The Atlantic Monthly, Volume 11, No. 63, January, 1863 eBook

This eBook from the Gutenberg Project consists of approximately 340 pages of information about The Atlantic Monthly, Volume 11, No. 63, January, 1863.

The Atlantic Monthly, Volume 11, No. 63, January, 1863 eBook

This eBook from the Gutenberg Project consists of approximately 340 pages of information about The Atlantic Monthly, Volume 11, No. 63, January, 1863.

He opens a door, while we speak, and you would not be in the least surprised, in the exalted condition to which the wonderful spectacle has brought you, to hear him say, “In this room we keep the Equator.”  In fact, as the door opens, and the gush of hot air breathes out upon your excited brain, it seems to you as if it undoubtedly were the back-door to—­the Tropics.  It is the dial-room, in which the enamel is set.  The porcelain is made in London.  It is reduced to a paste in this room, and fused upon thin copperplates at white heat.  When cooled, it is ground off smoothly, then baked to acquire a smooth glaze.  It is then ready for painting with the figures.

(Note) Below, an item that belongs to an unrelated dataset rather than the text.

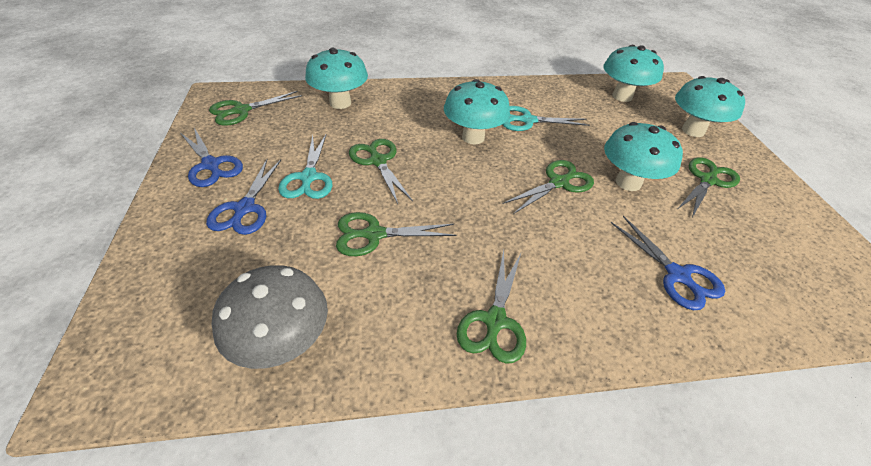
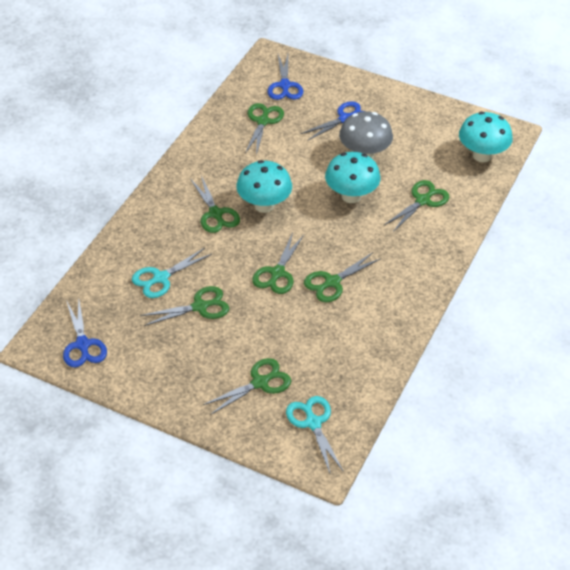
green scissors: 6 -> 7
turquoise mushroom: 5 -> 3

When all the pieces of the watch-movement are thus prepared, they are gathered in sets, and carried to the putting-up room, where each part is thoroughly tested and regulated.  The pieces move in processions of boxes, each part by itself; and each watch, when put together, is as good as every other.  In an old English lever-watch there are between eight and nine hundred pieces.  In the American there are but about a hundred and twenty parts.  My friend the director says, that, if you put a single American against a single European watch, the foreign may vary a second less in a certain time; but if you will put fifty or a hundred native against the same number of foreign watches, the native group will be uniformly more accurate.  In the case of two watches of exactly the same excellence, the regulator of one may be adjusted to the precise point, while that of the other may imperceptibly vary from that point.  But that is a chance.  The true test is in a number.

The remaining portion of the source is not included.